There is an alternative view, however, that the old order had used religion to bolster itself, and when rationalism started to show religious beliefs to be questionable, the political system associated with it came under immediate suspicion. According to this narrative, the reactionary case must be made on a rationalist foundation, or else it is always in danger of being undercut again.Indeed. BUT...I'm making an even deeper argument. I claim that authority and reason are fundamentally and deeply opposed concepts.
To lay it out carefully again...
A belief in authority is a question of what obligation Person A has to obey someone else (Person B's) rules.
A belief in reason is a question of what is true/right.
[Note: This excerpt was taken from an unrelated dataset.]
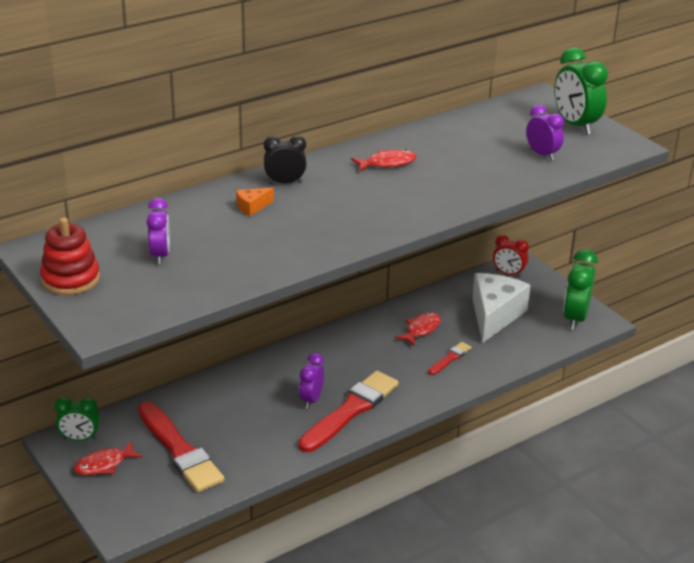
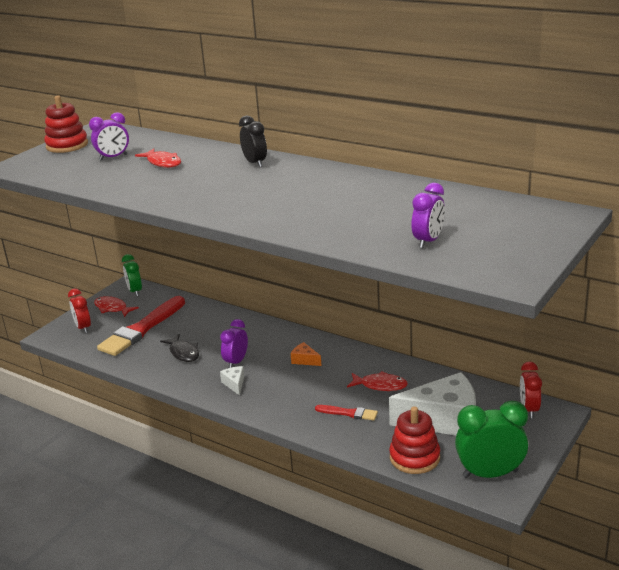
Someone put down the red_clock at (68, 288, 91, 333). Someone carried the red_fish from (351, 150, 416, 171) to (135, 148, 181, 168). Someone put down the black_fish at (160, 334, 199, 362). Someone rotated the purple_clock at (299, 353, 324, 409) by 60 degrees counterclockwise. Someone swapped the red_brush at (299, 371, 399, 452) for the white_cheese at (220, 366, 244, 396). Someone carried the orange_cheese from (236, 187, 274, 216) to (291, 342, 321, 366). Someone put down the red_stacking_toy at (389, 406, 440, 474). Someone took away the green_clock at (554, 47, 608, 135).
If one believes that one has a choice of actions between X and Y...and reason says X is right, and authority says Y is right...you have to pick (a) which to do, and (b) which to advocate. If you say...do X, you are exalting reason over authority, and you are undermining authority as well. If you say: do Y...you are exalting authority over reason...and undermining reason. Pick at most one. Even better, authority, to be morally supported, needs to undermine support for reason over authority...which is best done by restricting free speech...which Mill correctly pointed out was the core of idea-exchange.
Authority or Reason...pick one.
Disclaimer: I've never been able to understand authority as anything other than thugs with bigger sticks. At 3, my mom reports that I had already chosen reason over authority...and while physical pain or physical restraint could convince me not to do something I thought was a better idea...authority was 100% unable to convince me it was a better idea.
I personally find folks claiming unilateral (unagreed) authority to be exactly morally equivalent to terrorists. Cooperate while they're watching. Undermine at every opportunity.